Great Data appreciates the possibility of processing data in the original format with automatic generation of schemes in the world of reading. It is important to be able to analyze information from these devices themselves using several data models. It is important that it is also possible for the end-users to interpret any set of data at their own discretion. In fact, most developers often need the traditional method with a ready-made scheme if the data is formatted in a proper manner, and for the sake of the integrity of the information and how it can be used Enter the script of the vikoristan.

  • The sheer volume of data has no sense of vikorism for complex analytics.

Information management system administrators are very aware that there is no sense in wasting time on data creation, and that complex analytical systems are being updated with new types of data. In fact, many advanced analytics systems collect information from data warehouses. In other cases, new types of data need to be prepared in advance before analysis by Great Data processing systems; it is necessary to make decisions about the relevance of data, the principles of aggregation and the necessary level of consistency - such preparation can be done in a similar way.

  • Lakes of data will replace the monasteries of data.

It is right for employers to introduce assistants into positional data lakes as a replacement for storage or as critically important elements of the analytical infrastructure. The underlying data lake technologies lack maturity and breadth of functionality and power. To those who are responsible for data management, wait until the lake reaches the same level of development, respect Gartner.

Accenture: 92% of great data released by the system are satisfied with the result

Among the main achievements of the great data of nutrition were named:

  • “Search for new income” (56%),
  • “Increased customer awareness” (51%),
  • “new products and services” (50%)
  • “an influx of new clients and preservation of the loyalty of old ones” (47%).

With the introduction of new technologies, many companies have encountered traditional problems. For 51%, the stumbling block was safety, for 47% it was the budget, for 41% it was the defect of necessary personnel, and for 35% it was difficulties in integrating with the main system. Almost all company managers (about 91%) plan to solve the problem of staff shortages and hire specialists for great data.

Businesses are optimistic about upcoming big data technologies. 89% respect that they will change business as much as the Internet. 79% of respondents said that companies that do not deal with great data lose competitive advantage.

Meanwhile, the people in the Duma were talking about those who are ready to respect great tributes. 65% of respondents value “great data files”, 60% value “deep analytics and analysis”, and 50% value “data from visualization tools”.

Madrid spends 14.7 million euros on managing big data

U lipny 2014 r. It became known that Madrid is using big data technologies to manage the city's infrastructure. The cost of the project is 14.7 million euros, the basis for the proposed solution will be technologies for the analysis and management of big data. With our help, our administration works with each other as a service provider and is paid according to the level of services.
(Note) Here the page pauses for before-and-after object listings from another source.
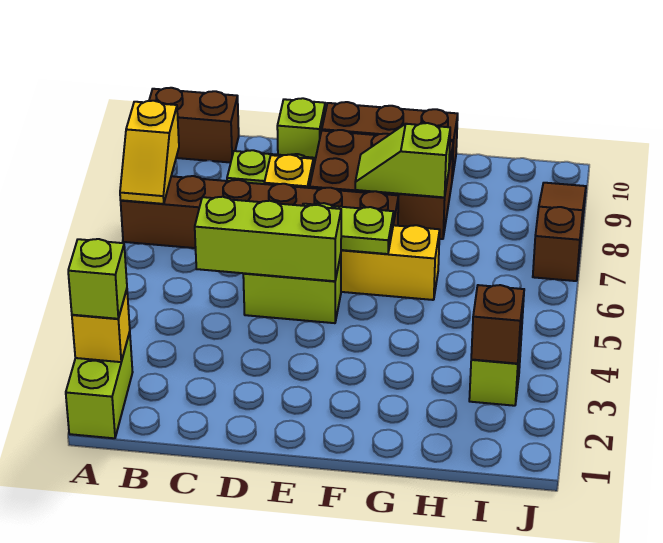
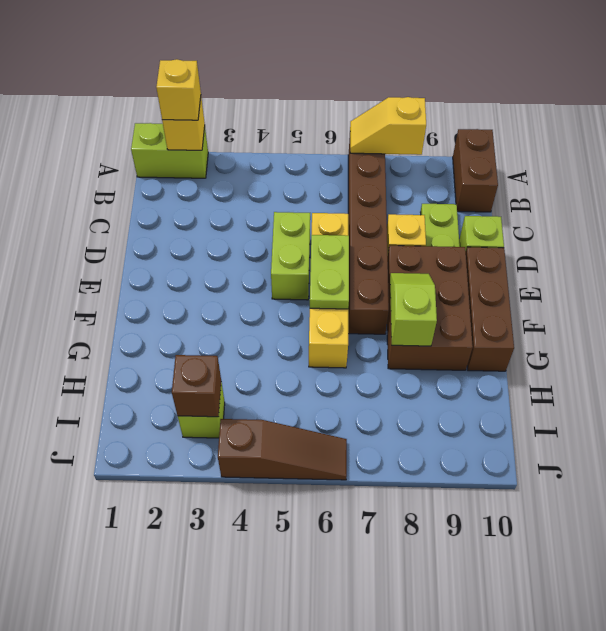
lime brick A2 level 3 -> yellow brick A2 level 3
lime brick C5:E5 level 2 -> none
brown slope J7:J9 level 1 top 7 -> brown slope J4:J6 level 1 top 4

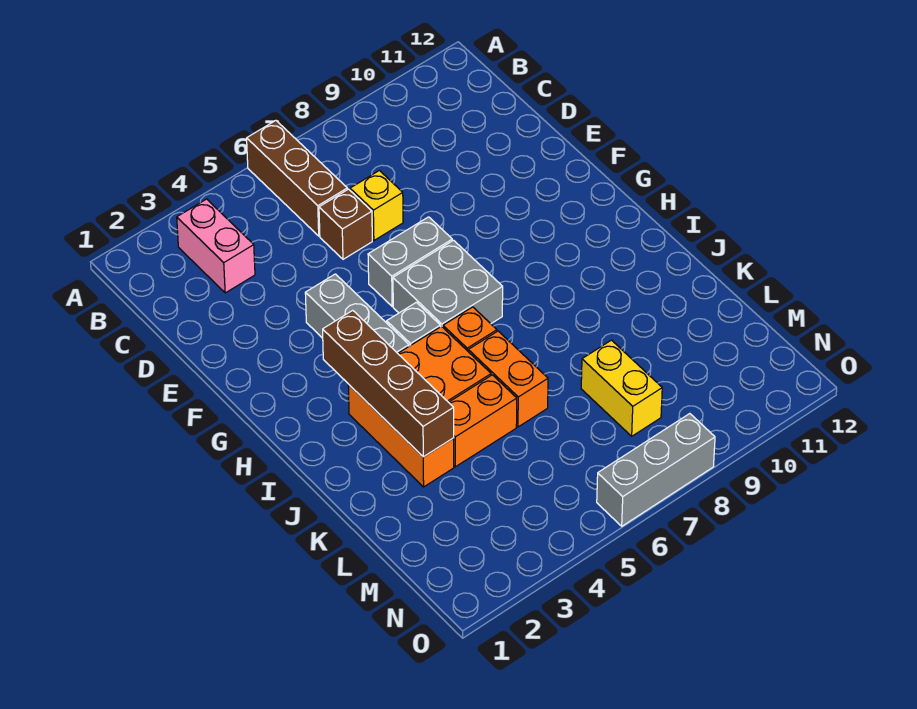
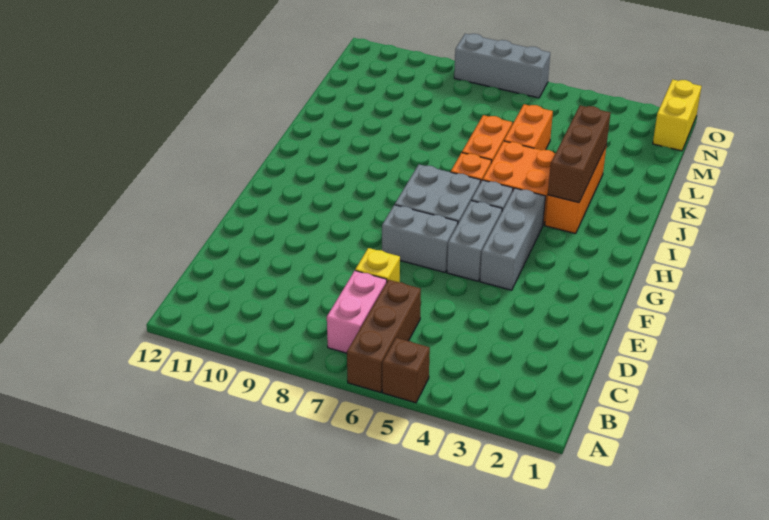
pink brick B3:C3 level 1 -> pink brick B7:C7 level 1
brown brick D6 level 1 -> brown brick A5 level 1
none -> grey brick F5:G5 level 1
brown brick H3:K3 level 2 -> brown brick I3:K3 level 2
orange brick K4:K5 level 1 -> orange brick K5:L5 level 1
yellow brick L8:M8 level 1 -> yellow brick N1:O1 level 1

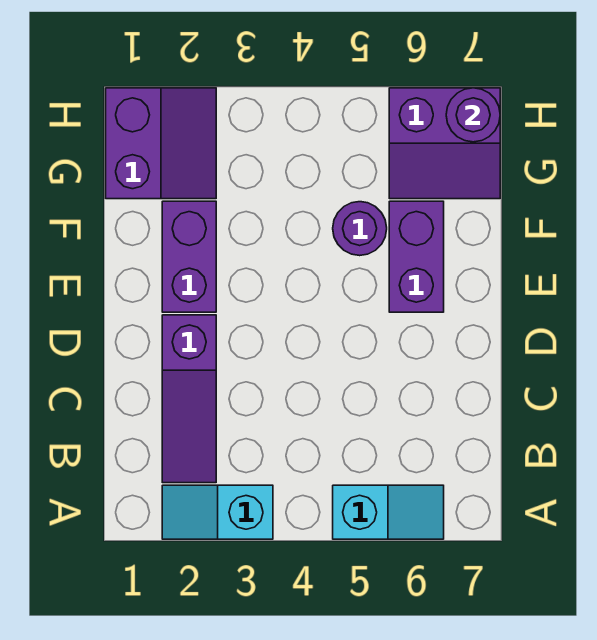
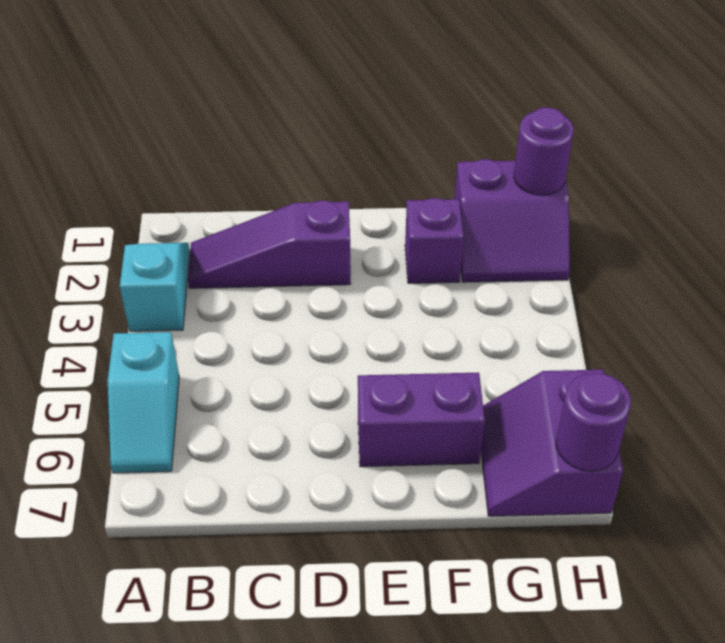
purple brick E2:F2 level 1 -> purple brick F2 level 1
purple round brick F5 level 1 -> purple round brick H1 level 2

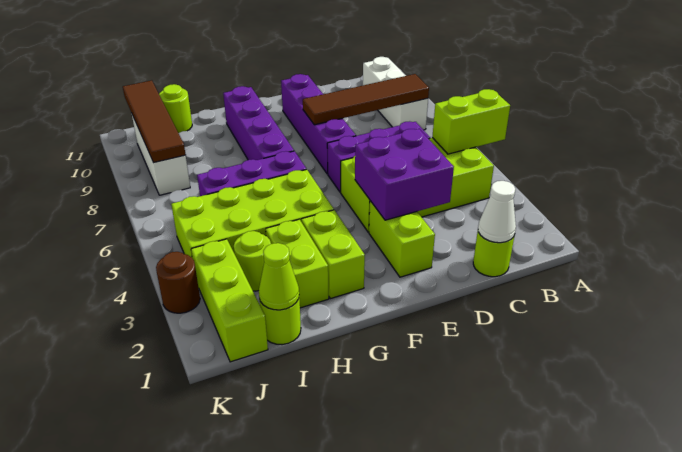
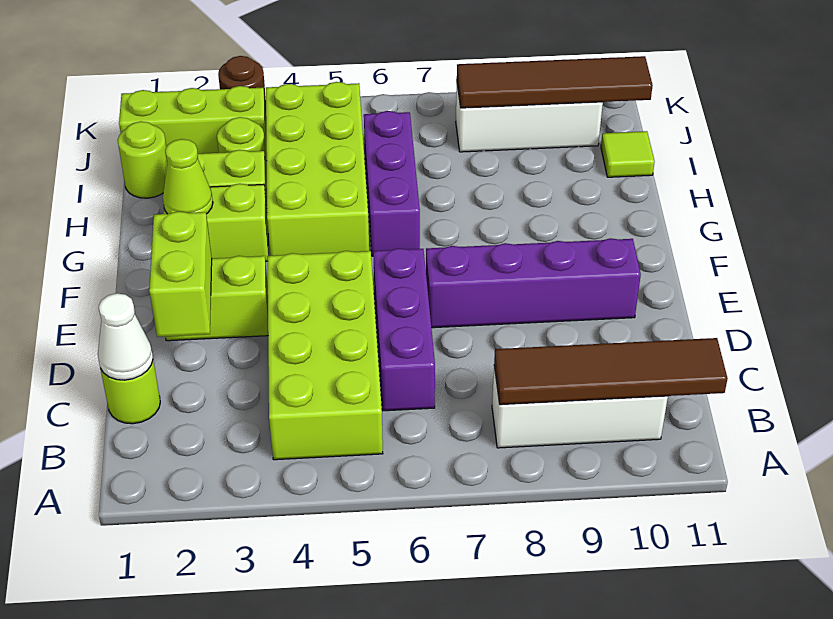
lime brick A5:B5 level 2 -> lime brick D2:E2 level 2
brown tile B8:E8 level 2 -> brown tile B8:B11 level 2
purple brick D3:E4 level 2 -> none
purple brick G7:G10 level 1 -> none
lime cone I1 level 2 -> lime cone G2 level 2
lime round brick I11 level 1 -> lime tile I11 level 1

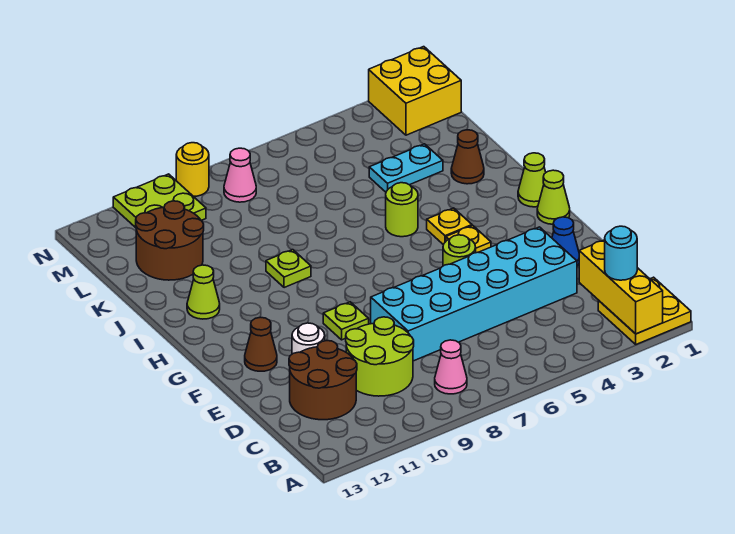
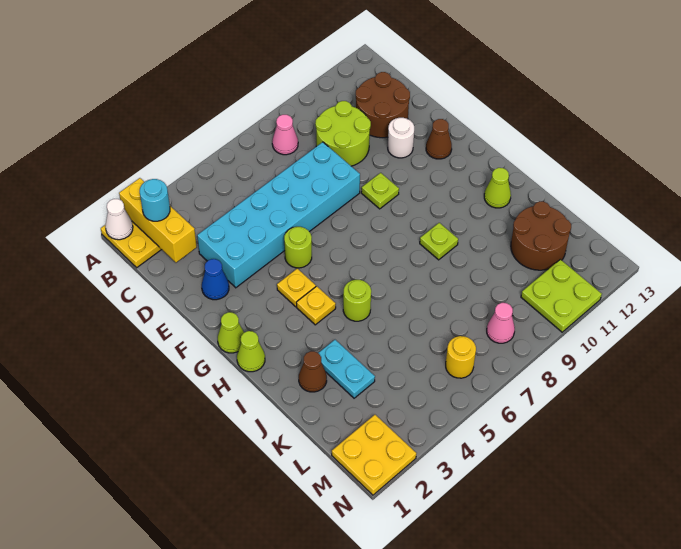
none -> white cone A1 level 2
cyan plate K3:K4 level 1 -> cyan plate J3:K3 level 1
yellow brick M1:N2 level 1 -> yellow plate M1:N2 level 1
yellow round brick N9 level 1 -> yellow round brick M6 level 1

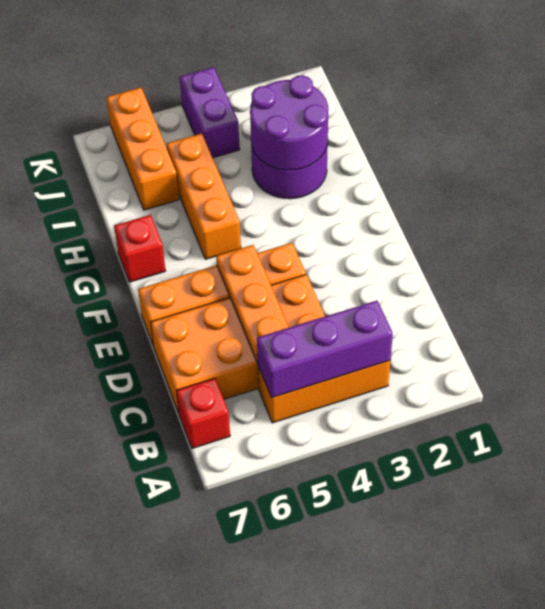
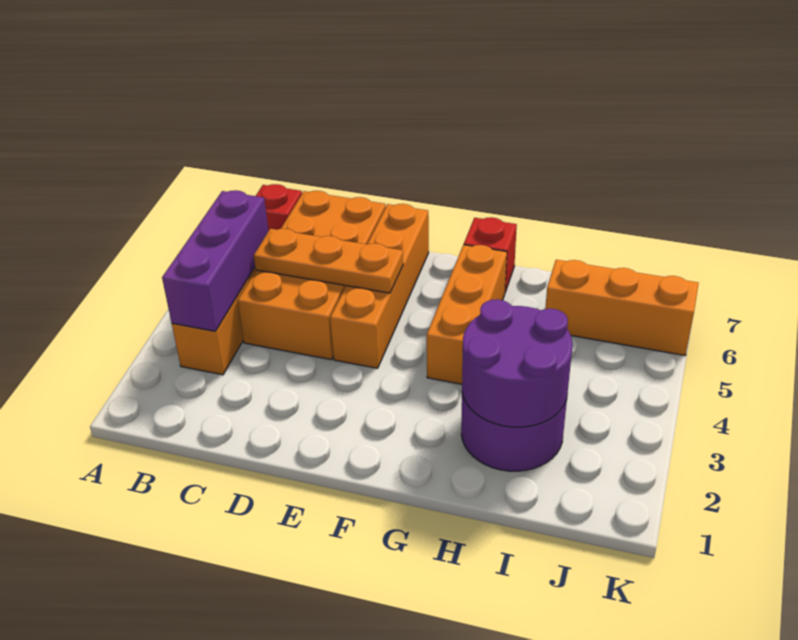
orange brick G5:I5 level 1 -> orange brick G4:G6 level 1
purple brick J4:K4 level 1 -> none

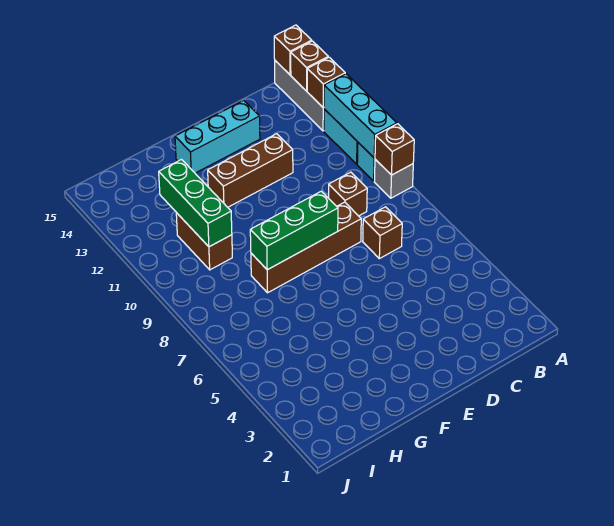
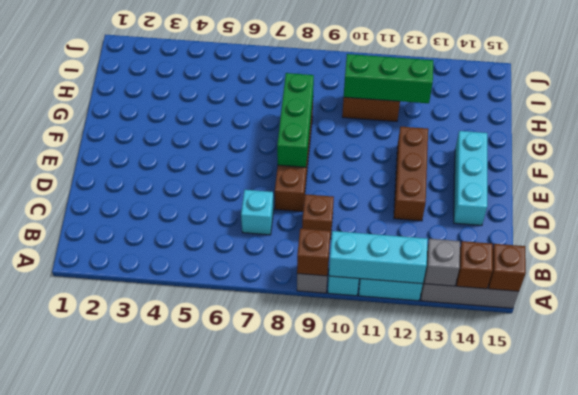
brown brick A13 level 2 -> grey brick A13 level 2
brown brick C7 level 1 -> cyan brick C7 level 1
We are talking about the administration's contractors, who are working on streets, lighting, irrigation, greenery, cleaning up the territory and exporting, as well as processing waste. During the course of the project, 300 key indicators of the effectiveness of the work of Microsoft services have been divided for special inspectors, on the basis of which there are currently 1.5 thousand. various re-verifications and extinctions. In addition, the place will continue to develop an innovative technology platform called Madrid iNTeligente (MiNT) - Smarter Madrid.

2013

Experts: Pik fashion on Big Data

All vendors in the data management market are currently developing technologies for Big Data management. This new technological trend is also actively discussed by the professional industry, both retailers and Galouze analysts and potential developers of such solutions.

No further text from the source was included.